Ini sangat penting, bahwa dalam seluruh rencana, seluruh kegiatan, bahkan seluruh keberhasilan yang kita capai, haruslah ditempatkan dalam kerangka pengakuan akan kebesaran dan kesetiaan Allah. Apa pun yang kita capai, keberhasilan dan atau kegagalan, tidak terlepas dari pengaruh kebesaran dan kesetiaan Tuhan. Benar bahwa sebagian orang berhasil karena latar belakang pendidikannya yang memadai, atau karena perjuangannya, atau karena status sosial ekonomi yang cukup baik, dst. Karena anggapan inilah banyak orang yang terlena, bahkan angkuh dengan apa yang mereka capai, namun kemudian secara perlahan dan tidak disadari mereka pun jatuh dan sulit bangkit kembali. Bahkan Salomo sendiri pun mengalaminya, awalnya dia mengakui kebesaran dan kesetiaan TUHAN Allah, namun di masa tuanya dia menjadi tidak setia kepada TUHAN, dan akhirnya dia pun jatuh, kerajaannya pecah pada masa pemerintahan anaknya Rehabeam. Benar bahwa di dunia ini ada “orang-orang besar” karena menduduki suatu jabatan tertentu, atau karena memiliki pengaruh yang kuat dalam jemaat dan masyarakat, namun harus diakui bahwa sebesar-besarnya status diri manusia tidak akan pernah mengalahkan “kebesaran” Allah. Bagi kita, dalam terang iman Kristen, kebesaran Allah itu mengalahkan segala sesuatu. Kesadaran akan hal ini akan membuat seseorang selalu mengarahkan seluruh kehidupannya hanya untuk kemuliaan Allah yang besar itu.

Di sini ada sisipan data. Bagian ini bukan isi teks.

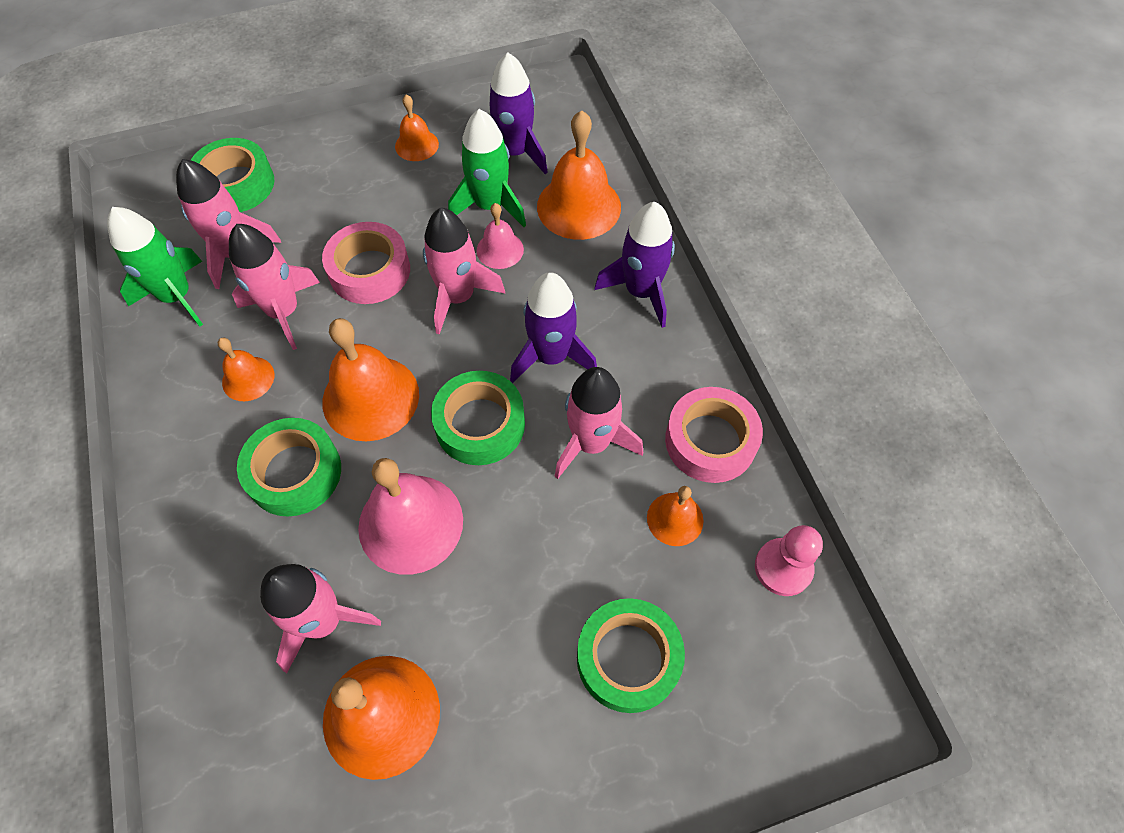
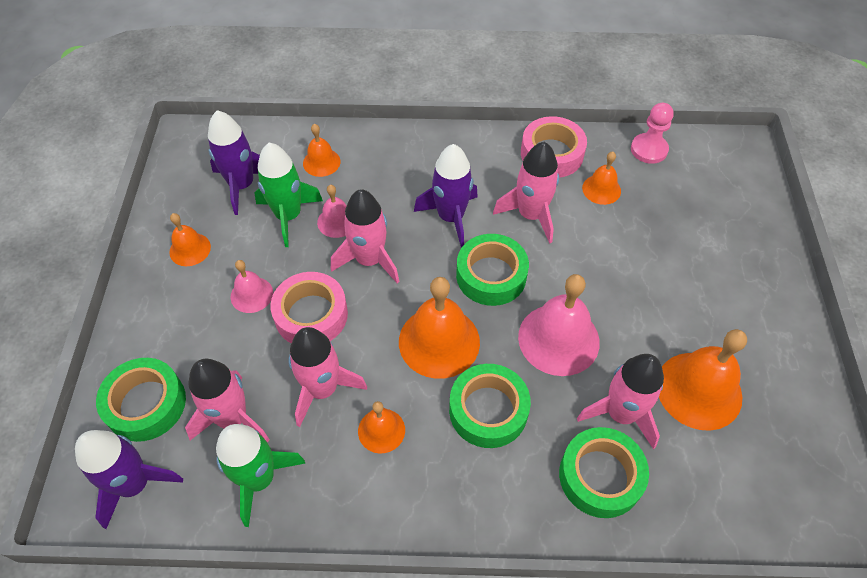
camera: 70 degrees left, 5 degrees down
(379, 213) = (251, 294): none -> pink bell
(579, 206) = (321, 162): orange bell -> orange bell, size x0.54
(628, 658) = (688, 242): green tape -> green tape (600, 476)
(641, 291) = (418, 151): purple rocket -> purple rocket (134, 484)

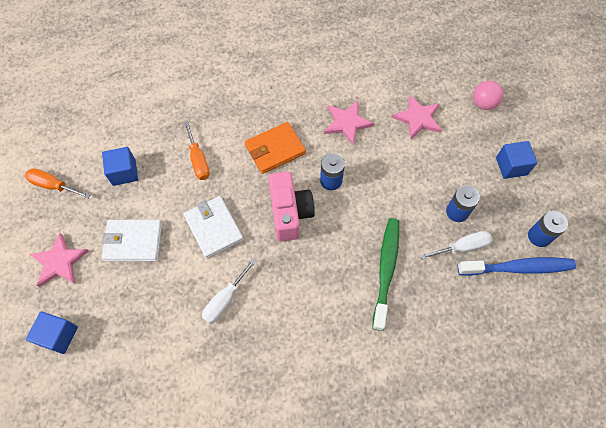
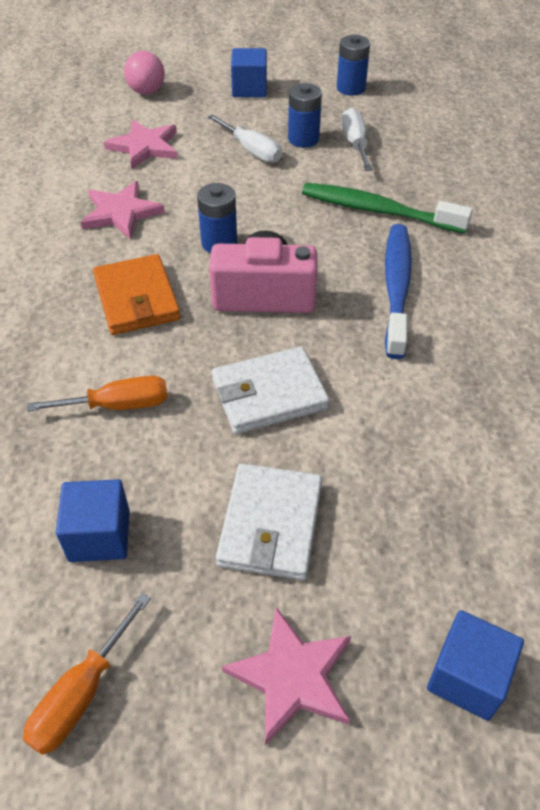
camera: 80 degrees left, 15 degrees down
(225, 300) = (408, 390): white screwdriver -> white screwdriver (252, 150)
(518, 268) = (389, 109): blue toothbrush -> blue toothbrush (396, 287)

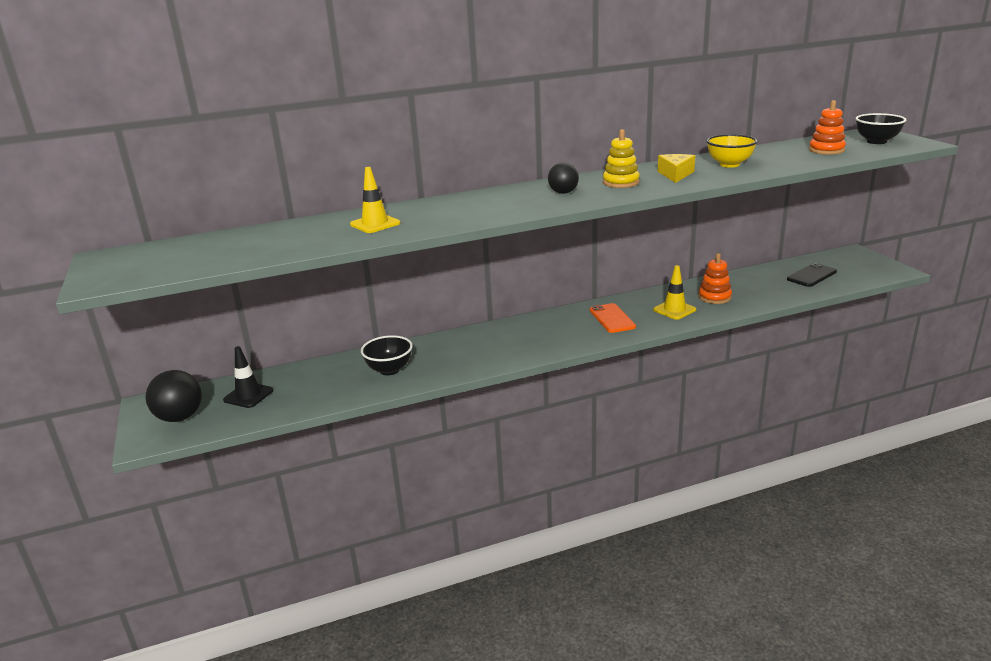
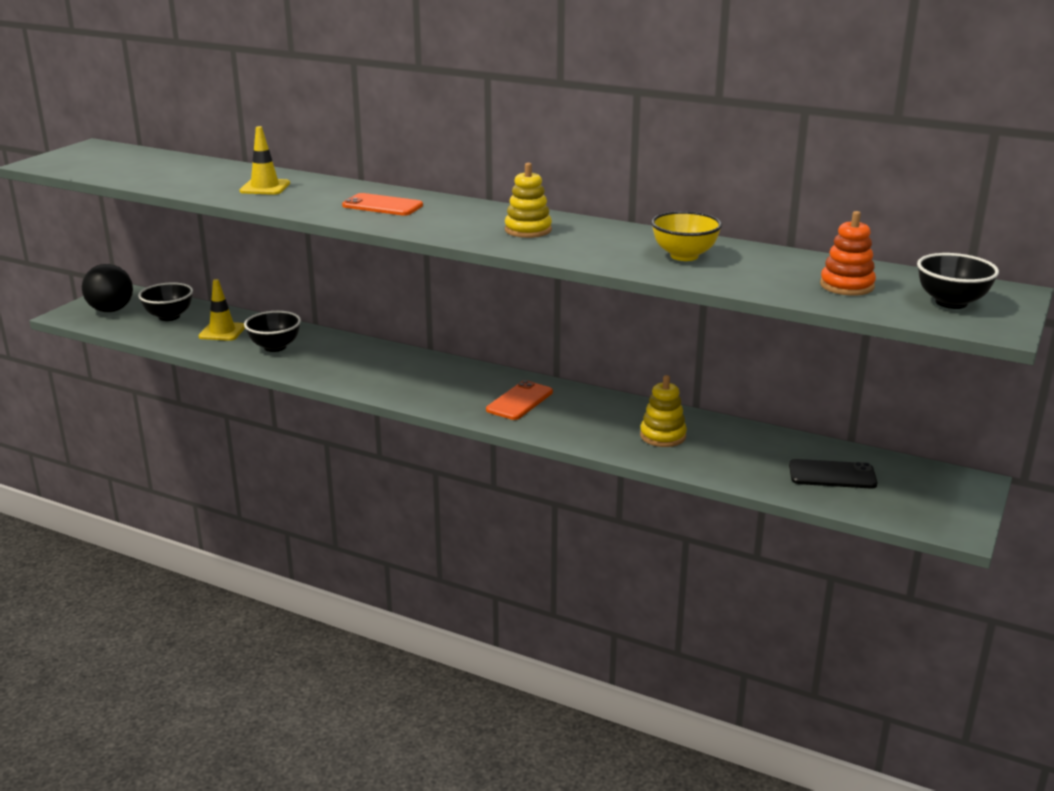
camera: 45 degrees right, 0 degrees up
(248, 395) = (169, 317): black traffic cone -> black bowl
(495, 203) = (382, 205): none -> orange phone
(563, 193) = (455, 219): black ball -> none
(674, 310) = (592, 425): yellow traffic cone -> yellow traffic cone (222, 332)
(675, 174) = (598, 243): yellow cheese -> none
(714, 297) = (663, 436): orange stacking toy -> yellow stacking toy

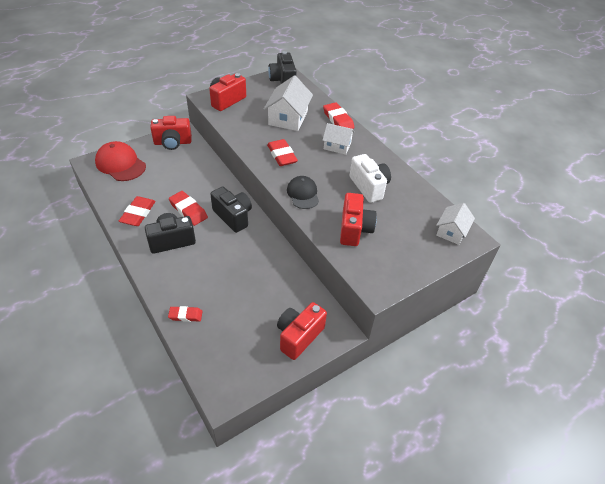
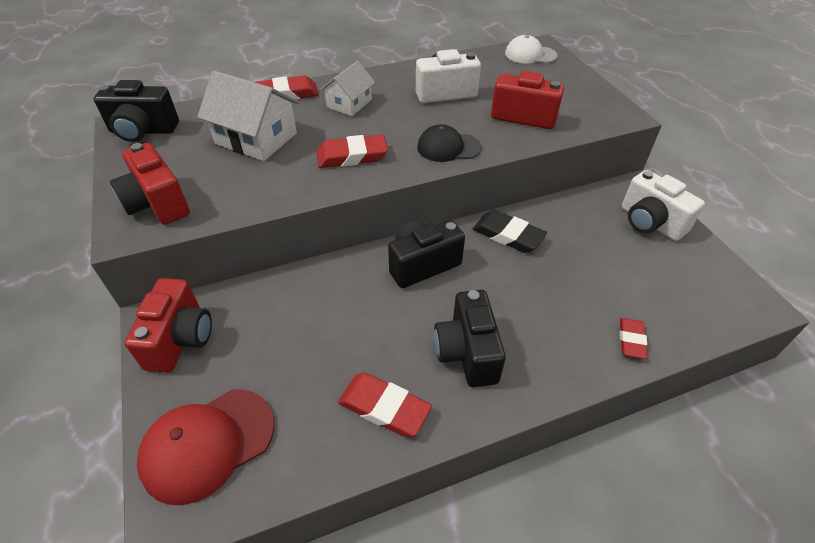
camera: 75 degrees left, 0 degrees up
(188, 210) = (394, 324): red eraser -> none
(266, 254) = (508, 235): none -> black eraser
(299, 336) = (650, 222): red camera -> white camera
(451, 231) = (530, 55): white house -> white cap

Supaya Segala Bangsa Mengenal & Takut akan TUHAN (8:41-43)
Doa Salomo ini kepada TUHAN juga meluas hingga ke bangsa-bangsa lain (di luar Israel). Ada penegasan dalam doa Salomo ini bahwa bait Allah di Yerusalem tidak hanya untuk bangsa Israel saja, tetapi juga untuk orang asing. Dia memohon agar TUHAN juga mendengarkan seruan doa orang asing yang datang ke rumah Tuhan itu, sama seperti Allah mendengarkan doa bangsa Israel. Hal ini menunjukkan betapa bait Allah tersebut menjadi simbol kehadiran Allah di tengah-tengah umat-Nya bahkan bagi orang asing; bait Allah menjadi simbol penyataan diri Allah yang berkenan mendengarkan seruan setiap orang yang memohon kepada-Nya. Namun, ada hal yang sangat menarik dari doa Salomo ini, menegaskan keinginannya bagi bangsa-bangsa, yaitu “supaya segala bangsa di bumi mengenal nama TUHAN, sehingga mereka takut akan TUHAN, sama seperti umat Israel mengenal dan takut akan TUHAN”. Artinya, ibadat yang berlangsung di bait Allah itu diharapkan dapat membuat siapa pun untuk semakin mengenal dan takut akan TUHAN. Tentu, hal ini sering kontras dengan realitas pada zaman sekarang, dimana banyak orang Kristen yang semakin sering beribadat justru semakin menunjukkan tingkah laku seperti orang-orang yang tidak mengenal dan tidak takut akan TUHAN. Malah, banyak orang Kristen yang merasa lebih berkuasa dari TUHAN, kalau bisa mengatur Tuhan sesuai keinginannya. Namun, hari ini kita diajak untuk sadar bahwa hanya TUHAN sajalah yang paling besar dan setia, oleh sebab itu ibadah kita pun harus untuk kemuliaan-Nya yang besar itu, dan kehidupan kita sehari-hari mestinya menunjukkan bahwa kita ini sudah mengenal dan takut akan Tuhan.